I live in Red Hook, a couple blocks from the water, in one of those mammoth brick buildings that used to be a school. When I lie in bed I can gaze at the World Trade Center spire’s LED light display until it vanishes into the dark sky at precisely 2 am. I love my neighborhood with a passion. I love its fun and funky main drags and I love its rough and weedy back streets.
Compared with the soulless midwestern suburbs that imprisoned me as a kid, our scruffy, post-industrial, graffiti-splattered peninsula with its storied history inspires me both as a writer and a human being trying to exercise kindness in spite of being perpetually pissed off. Part of exercising kindness is accepting the humanity of the officials at the Economic Development Corporation, a satellite of the city of New York, whose plan for redeveloping the 122 acre Brooklyn Marine Terminal includes the construction of scores of luxury towers along our waterfront, stripping away the funky, salty flavor of our neighborhood and transforming it into one more gentrified blob of real estate like Williamsburg or Long Island City or now, poor old Gowanus.
Private luxury community
What is pissing me off is their amoral insistence on installing on our precious waterfront a private luxury community that would double our population and release hordes of tech bros, financiers and trust fund kids onto our streets, strutting around among my tough, funny, struggling black and brown neighbors who have lived here for generations, and the more recent arrivals, the artists, musicians, writers, merchants, urban planners, activists, and all-around good guys who moved here not to refashion the neighborhood in their own image but to blend in with it because they respected its working-class identity.

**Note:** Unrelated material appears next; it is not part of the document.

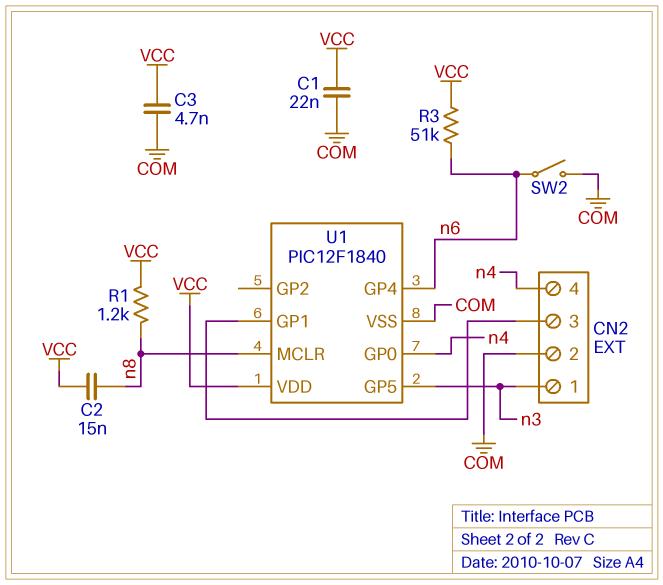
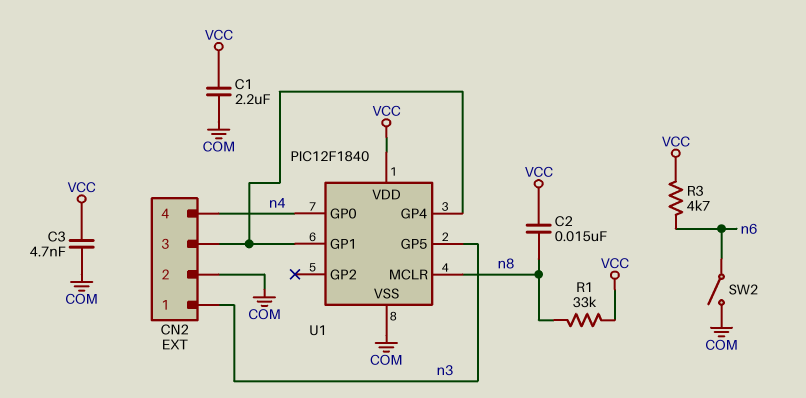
C1: 22nF (COM, VCC) -> 2.2uF (COM, VCC)
R1: 1.2k (VCC, n8) -> 33k (VCC, n8)
R3: 51k (VCC, n6) -> 4.7k (VCC, n6)
U1 pin GP4: n6 -> CN2/3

Old timers here remember the sweet things about the Red Hook of yore — the markets hawking their delicacies, the riotous street games, the days in the Houses when people left their doors open and kids ran through the halls, stopping in random apartments for a free meal. But Red Hook is also Brooklyn’s Wild West. In spite of some troubling changes, including escalating costs, it’s still the rough-and-tumble waterfront where only the brave and bold dared to venture for much of the 20th Century. Not that long ago our neighborhood was a hardscrabble place where tattooed men guzzled boilermakers after loading cargo onto barges, and kid gangs engaged in dust-ups with switchblades and zipguns, and packs of wild dogs roamed the streets, and lost souls stuck needles in their arms, and mothers and fathers worked themselves to the bone to keep their kids from starving.
It was this badass Red Hook that has inspired the best creative work, the books and films, the theater and music and artwork, that pay homage to us in all its terrible glory.
I can’t imagine that the EDC executives who want to sell out Red Hook to rapacious private developers would bother to locate on their devices the 1989 movie, Last Exit to Brooklyn, based on Hubert Selby Jr.’s 1950s novel about punks, drunks, queers and whores slinking through rough industrial streets.
They probably would not appreciate Jennifer Jason Leigh’s brilliant portrayal of the truculent whore, Tralala, or Stephen Lang’s unsettling impersonation of Harry, the creepy, closeted union steward who ends up being savagely beaten by the neighborhood toughs he has been befriending.
Nor would the bureaucrats be awed by the film’s re-creation of mid-20th-century Red Hook with its monstrous brick warehouses, slimy canals, trashy vacant lots, greasy-spoon diners and haunted denizens stumbling, flailing, and shrieking through their days.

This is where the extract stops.